An intuitive guide to mastering the orders of magnitude, from kWh to thousands of TWH, is presented on pages 4-5. This includes electrical processes, producing materials and entire countries’ energy balances.

Primary energy versus useful energy is another crucial distinction. Primary energy denotes the thermal energy contained in the bond enthalpy of fuels (yes, we will explain this in a way that is intelligible and avoids unnecessary jargon).

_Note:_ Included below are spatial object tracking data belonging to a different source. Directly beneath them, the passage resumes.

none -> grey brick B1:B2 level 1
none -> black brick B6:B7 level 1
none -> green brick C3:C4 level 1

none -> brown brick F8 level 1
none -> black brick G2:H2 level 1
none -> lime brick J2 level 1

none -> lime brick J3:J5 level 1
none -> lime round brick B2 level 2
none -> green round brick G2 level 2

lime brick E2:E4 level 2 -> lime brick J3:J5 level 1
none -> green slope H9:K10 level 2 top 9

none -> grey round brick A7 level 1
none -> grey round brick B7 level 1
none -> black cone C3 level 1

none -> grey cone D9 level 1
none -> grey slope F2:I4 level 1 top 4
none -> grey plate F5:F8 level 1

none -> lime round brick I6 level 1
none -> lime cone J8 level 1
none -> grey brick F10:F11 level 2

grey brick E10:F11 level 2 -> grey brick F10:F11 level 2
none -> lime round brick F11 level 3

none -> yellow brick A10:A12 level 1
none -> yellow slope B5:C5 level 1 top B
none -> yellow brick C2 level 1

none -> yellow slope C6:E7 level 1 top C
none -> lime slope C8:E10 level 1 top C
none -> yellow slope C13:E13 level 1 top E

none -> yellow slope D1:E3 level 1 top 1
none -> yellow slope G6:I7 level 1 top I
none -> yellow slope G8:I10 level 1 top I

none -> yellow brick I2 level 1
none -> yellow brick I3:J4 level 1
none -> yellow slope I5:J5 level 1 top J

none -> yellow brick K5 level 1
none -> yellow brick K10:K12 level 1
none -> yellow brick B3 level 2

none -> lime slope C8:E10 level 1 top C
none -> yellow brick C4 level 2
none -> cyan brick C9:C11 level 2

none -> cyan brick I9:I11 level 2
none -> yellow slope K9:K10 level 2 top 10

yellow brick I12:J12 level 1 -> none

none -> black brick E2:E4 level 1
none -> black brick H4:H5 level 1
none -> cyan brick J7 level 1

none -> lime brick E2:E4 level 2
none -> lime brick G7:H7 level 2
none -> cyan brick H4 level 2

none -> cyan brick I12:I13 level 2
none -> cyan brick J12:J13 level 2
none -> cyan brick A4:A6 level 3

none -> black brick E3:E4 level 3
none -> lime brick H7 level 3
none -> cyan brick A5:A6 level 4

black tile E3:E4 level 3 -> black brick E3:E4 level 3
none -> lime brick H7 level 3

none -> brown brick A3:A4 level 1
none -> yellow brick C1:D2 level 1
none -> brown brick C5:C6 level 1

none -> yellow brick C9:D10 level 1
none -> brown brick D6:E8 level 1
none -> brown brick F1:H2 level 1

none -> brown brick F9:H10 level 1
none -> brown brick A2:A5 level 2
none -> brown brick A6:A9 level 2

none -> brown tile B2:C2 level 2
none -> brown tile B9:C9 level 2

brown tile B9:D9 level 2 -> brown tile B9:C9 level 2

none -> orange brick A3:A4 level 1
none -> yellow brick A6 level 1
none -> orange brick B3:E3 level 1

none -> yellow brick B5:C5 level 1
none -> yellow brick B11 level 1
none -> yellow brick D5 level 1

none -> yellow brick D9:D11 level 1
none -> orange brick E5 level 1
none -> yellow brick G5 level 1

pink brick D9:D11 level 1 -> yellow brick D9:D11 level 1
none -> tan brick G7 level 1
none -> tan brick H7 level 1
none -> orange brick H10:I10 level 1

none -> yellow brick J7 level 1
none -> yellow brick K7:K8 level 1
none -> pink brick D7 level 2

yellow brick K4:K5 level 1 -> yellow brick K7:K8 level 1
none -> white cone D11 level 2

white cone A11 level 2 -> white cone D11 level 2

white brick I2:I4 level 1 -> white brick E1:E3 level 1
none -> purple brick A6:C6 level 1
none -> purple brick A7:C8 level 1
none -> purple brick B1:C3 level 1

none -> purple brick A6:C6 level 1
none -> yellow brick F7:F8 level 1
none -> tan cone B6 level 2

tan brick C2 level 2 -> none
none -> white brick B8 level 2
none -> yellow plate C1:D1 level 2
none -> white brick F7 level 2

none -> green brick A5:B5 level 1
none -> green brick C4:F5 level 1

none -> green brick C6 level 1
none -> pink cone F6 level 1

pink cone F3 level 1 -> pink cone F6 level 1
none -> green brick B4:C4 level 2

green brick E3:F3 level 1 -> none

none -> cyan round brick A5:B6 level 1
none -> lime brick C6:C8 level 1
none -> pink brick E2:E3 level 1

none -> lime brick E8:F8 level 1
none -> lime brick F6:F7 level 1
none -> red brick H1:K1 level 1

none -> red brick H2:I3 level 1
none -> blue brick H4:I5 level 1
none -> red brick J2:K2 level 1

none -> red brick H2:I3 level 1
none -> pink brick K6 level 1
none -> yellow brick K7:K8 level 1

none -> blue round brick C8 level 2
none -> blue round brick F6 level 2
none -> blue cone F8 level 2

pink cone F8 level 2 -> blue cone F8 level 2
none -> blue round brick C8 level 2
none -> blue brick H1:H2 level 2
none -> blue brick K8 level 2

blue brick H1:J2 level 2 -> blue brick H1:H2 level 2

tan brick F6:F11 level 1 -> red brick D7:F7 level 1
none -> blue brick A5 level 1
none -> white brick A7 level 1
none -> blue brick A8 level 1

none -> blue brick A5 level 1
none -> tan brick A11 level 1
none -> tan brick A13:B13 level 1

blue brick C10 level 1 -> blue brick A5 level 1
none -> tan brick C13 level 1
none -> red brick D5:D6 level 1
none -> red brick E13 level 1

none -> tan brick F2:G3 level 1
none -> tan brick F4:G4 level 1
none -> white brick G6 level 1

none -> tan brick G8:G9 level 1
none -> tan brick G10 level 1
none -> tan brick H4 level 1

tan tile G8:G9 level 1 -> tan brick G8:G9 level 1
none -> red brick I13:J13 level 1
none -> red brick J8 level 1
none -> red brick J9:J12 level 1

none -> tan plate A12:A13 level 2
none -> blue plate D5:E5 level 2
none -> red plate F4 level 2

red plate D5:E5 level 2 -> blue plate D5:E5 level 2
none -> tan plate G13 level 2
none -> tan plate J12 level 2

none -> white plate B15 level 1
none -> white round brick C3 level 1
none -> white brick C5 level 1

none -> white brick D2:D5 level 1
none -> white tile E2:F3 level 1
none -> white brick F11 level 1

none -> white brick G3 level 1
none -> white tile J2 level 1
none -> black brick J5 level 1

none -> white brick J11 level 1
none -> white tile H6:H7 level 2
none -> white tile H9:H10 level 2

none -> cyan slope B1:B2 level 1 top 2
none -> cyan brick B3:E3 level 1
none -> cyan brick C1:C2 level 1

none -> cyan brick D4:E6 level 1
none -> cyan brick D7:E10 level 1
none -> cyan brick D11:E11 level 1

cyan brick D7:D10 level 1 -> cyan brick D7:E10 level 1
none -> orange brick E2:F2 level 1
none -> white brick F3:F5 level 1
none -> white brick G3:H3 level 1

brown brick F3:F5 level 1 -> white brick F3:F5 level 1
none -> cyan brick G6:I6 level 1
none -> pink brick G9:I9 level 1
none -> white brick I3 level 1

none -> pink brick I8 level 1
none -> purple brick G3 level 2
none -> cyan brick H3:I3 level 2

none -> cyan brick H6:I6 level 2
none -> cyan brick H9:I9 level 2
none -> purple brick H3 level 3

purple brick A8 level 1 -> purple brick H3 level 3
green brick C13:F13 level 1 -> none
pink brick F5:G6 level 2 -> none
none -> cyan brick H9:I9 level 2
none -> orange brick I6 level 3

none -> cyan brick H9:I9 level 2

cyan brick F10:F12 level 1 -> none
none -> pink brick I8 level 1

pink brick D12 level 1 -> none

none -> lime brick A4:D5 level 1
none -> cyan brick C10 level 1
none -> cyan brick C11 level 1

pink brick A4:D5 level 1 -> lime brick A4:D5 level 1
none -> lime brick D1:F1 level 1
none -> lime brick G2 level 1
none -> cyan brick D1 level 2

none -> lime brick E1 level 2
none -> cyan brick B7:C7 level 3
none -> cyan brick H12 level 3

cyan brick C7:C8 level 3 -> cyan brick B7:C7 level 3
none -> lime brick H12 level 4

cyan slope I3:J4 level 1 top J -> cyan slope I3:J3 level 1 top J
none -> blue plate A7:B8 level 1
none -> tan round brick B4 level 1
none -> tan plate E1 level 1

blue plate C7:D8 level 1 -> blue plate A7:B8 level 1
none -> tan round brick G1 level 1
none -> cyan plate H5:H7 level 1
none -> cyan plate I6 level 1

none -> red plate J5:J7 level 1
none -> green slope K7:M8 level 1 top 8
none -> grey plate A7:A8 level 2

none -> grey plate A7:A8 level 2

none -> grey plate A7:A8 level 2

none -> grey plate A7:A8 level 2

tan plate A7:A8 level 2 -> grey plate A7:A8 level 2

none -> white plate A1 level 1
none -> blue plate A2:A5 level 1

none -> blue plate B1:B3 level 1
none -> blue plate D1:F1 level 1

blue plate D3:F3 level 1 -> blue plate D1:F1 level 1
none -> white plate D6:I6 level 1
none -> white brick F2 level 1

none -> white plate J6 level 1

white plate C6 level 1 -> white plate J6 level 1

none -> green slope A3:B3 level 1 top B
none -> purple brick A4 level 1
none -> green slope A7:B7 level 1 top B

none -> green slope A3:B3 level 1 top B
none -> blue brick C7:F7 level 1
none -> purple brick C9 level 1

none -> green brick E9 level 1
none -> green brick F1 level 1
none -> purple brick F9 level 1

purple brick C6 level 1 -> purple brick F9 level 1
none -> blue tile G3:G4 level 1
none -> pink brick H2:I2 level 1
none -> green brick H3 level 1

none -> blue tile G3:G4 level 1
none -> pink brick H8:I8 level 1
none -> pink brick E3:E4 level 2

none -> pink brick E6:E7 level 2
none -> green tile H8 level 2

But only a portion of this energy can be harnessed as useful energy, due to efficiency losses (page 6-8).

Energy units

A reference for gas industry units is given on pages 9-10, converting gas units into kWh from standard cubic feet (mcf, mmcf, bcf, TCF), normal cubic feet, cubic meters, tons of gas, tons of LNG (MT, MTpa), British thermal units, the archaic therm; higher heating value versus lower heating value, and real-world gas blends. Gas is a low-carbon fuel as 54% of gas energy comes from converting hydrogen (in CH4) into water vapor.

A reference for oil industry units is given on page 11, converting oil units into kWh from gallons, barrels (bbls, kbbls, Mbbls, bn bbls), boe (boe, kboe, Mboe, bn boe), kilograms and tons; for ethane, methanol, ethanol, propane, butane, octane, gasoline, jet fuel, diesel, fuel oil and the ‘blended average oil barrel’; and the CO2 intensity of oil, of all of the above.

A reference for coal industry units is given on page 12, converting coal units into kWh from tons (kTpa, MTpa, GTpa), and the associated CO2 intensity of coal. The key challenge is understanding different coal grades, from anthracite, to bituminous, to sub-bituminous, to lignite.

A reference for biomass industry units is given on page 13, converting wood fuels into kWh from wet tons, dry tons, and across different products, such as fresh wood, dry wood, deforestation wood, wood chips, briquettes, wood pellets, charcoal.

A reference for food energy units is given on page 14, converting from calories into kWh, for different food products, within the world’s 10GTpa food production. The drawback of the calorie, as a unit of energy is an annoying custom, that many commentators abbreviate kiloCalories as ‘Calories’. This makes many technical papers confusing. It would be as though somewhat decided that ‘dollars’ would be a really handy abbreviation for ‘1,000 dollars’, and then sent you haphazardly into a casino.

A reference for hydrogen units is given on page 15, converting from kg of hydrogen into kWh, both in higher heating value and lower heating value terms, and for different volumes of hydrogen at standard conditions, for liquid hydrogen at -253C, and for compressed hydrogen at 10,000 psi. It is interesting to compare this with natural gas.

Other fuels and comparisons are also covered on pages 16-17. An amazing fact is that 1 kg of hydrogen releases 3 million times more energy as a fusion fuel than a combustion fuel. We also discuss the first and second laws of thermodynamics, which matters for maximizing the efficiency of clean fuels.

The note ends with some reference tables and links to our other data-files. Another excellent and free resource for comparing different fuels is Engineering Toolbox. We hope our own note is helpful for understanding all of our energy transition research.